BART, Muni and cable car commuters this week may have noticed a new ad up in a few stations. The campaign’s posters feature a warm and fuzzy photo of two smiling grandfathers — one Israeli, the other Palestinian — each holding a grandchild, with a caption that reads: “End U.S. military aid to Israel.”
The billboard campaign, co-sponsored by several local groups hostile to Israel, is one more salvo in the ongoing media war to erode public support for the Jewish state.
Of course, the First Amendment gives the sponsors of this campaign a perfect right to place these ads. No matter how misguided or misleading, the posters fall well within the parameters of free speech.
Unfortunately, many passers-by unfamiliar with the facts of the Israeli-Palestinian conflict may not know enough to ask the deeper questions in response to these ads.
Questions such as:
Is U.S. military aid to Israel money well spent? Considering that Israel remains our closest ally in the region, a bastion of democracy surrounded by tyrannies in various stages of upheaval, we believe the answer is “Absolutely, yes.”
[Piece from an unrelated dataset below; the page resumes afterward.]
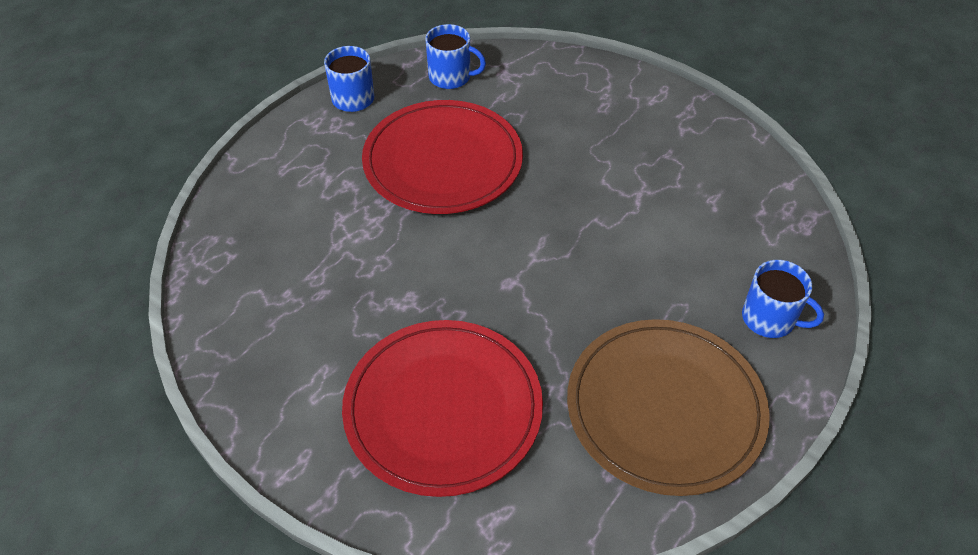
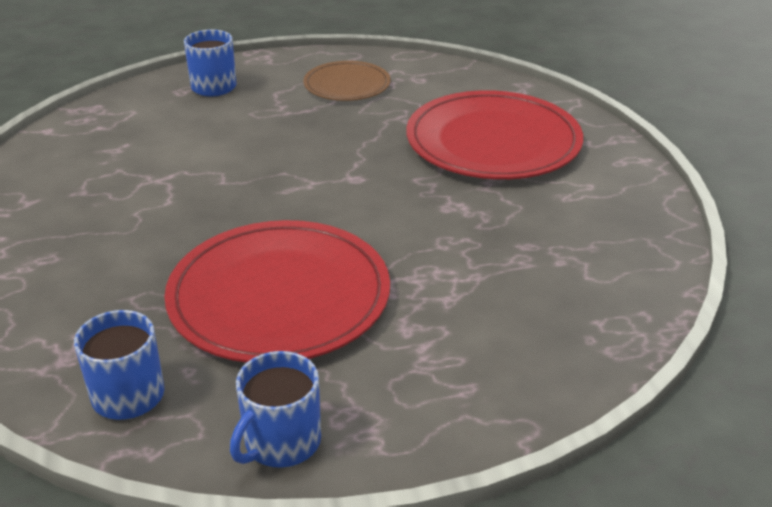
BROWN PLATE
Also, what is the underlying agenda of some of the groups behind the campaign? Those sponsors include Jewish Voice for Peace, Bay Area Women in Black, the Middle East Children’s Alliance, Northern California Friends of Sabeel and American Muslims for Palestine.
Let’s examine just the latter two. In the FAQ section of the Friends of Sabeel website, the organization’s international leader, Naim Ateek, calls for a two-state solution merely as a first step toward a bi-national “confederation.” Such an outcome indisputably would result in an end to a Jewish state of Israel, something that must never be allowed to happen.
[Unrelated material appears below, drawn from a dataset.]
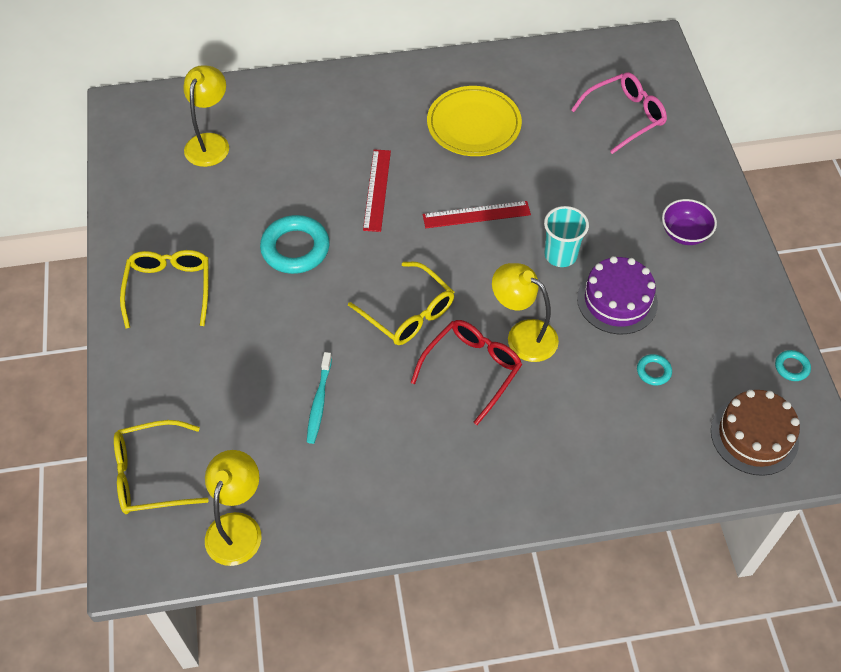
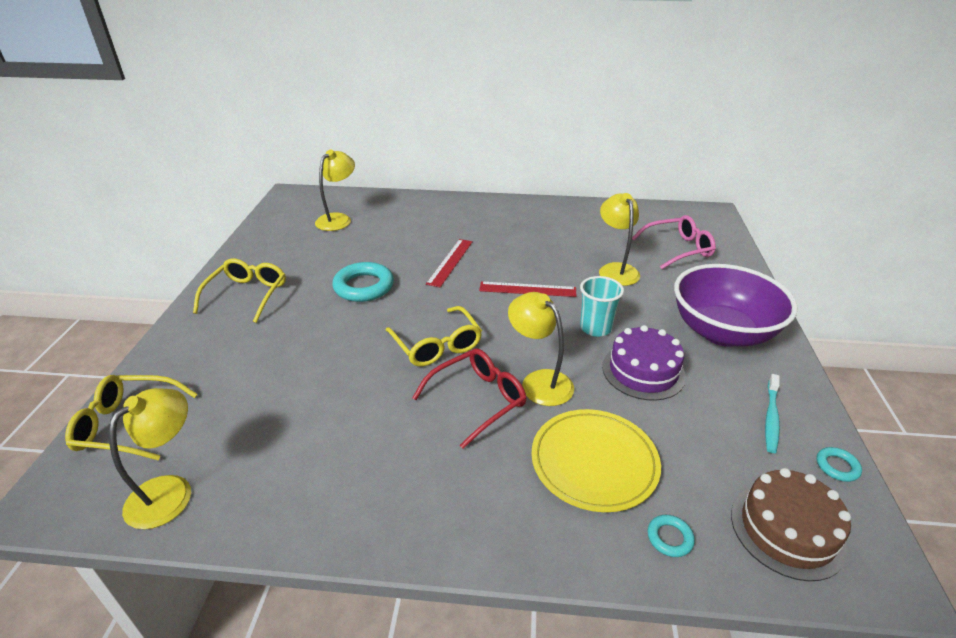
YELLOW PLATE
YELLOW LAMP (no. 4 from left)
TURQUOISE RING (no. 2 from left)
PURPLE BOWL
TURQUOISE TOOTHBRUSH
The chairman of American Muslims for Palestine, Hatem Bazian, is a U.C. Berkeley professor who stood before a crowded demonstration on the Cal campus in 2004 and asked, “Why can’t we have an intifada in this country?”
And that’s from only two of the campaign sponsors.
So when their transit station posters say “Build peace with justice and equality,” we seriously question the ulterior motives of the sponsors.
These groups can plaster all the posters they wish. Now it is time for those who support Israel to step up and counter such misleading campaigns. Within the pro-Israel community there exists the will, the means and the talent to do so.
In fact, StandWithUs, which has a San Francisco chapter, is already planning to run just such a transit station counter-campaign in the near future.
The media war continues. Supporters of Israel need to win some of the battles.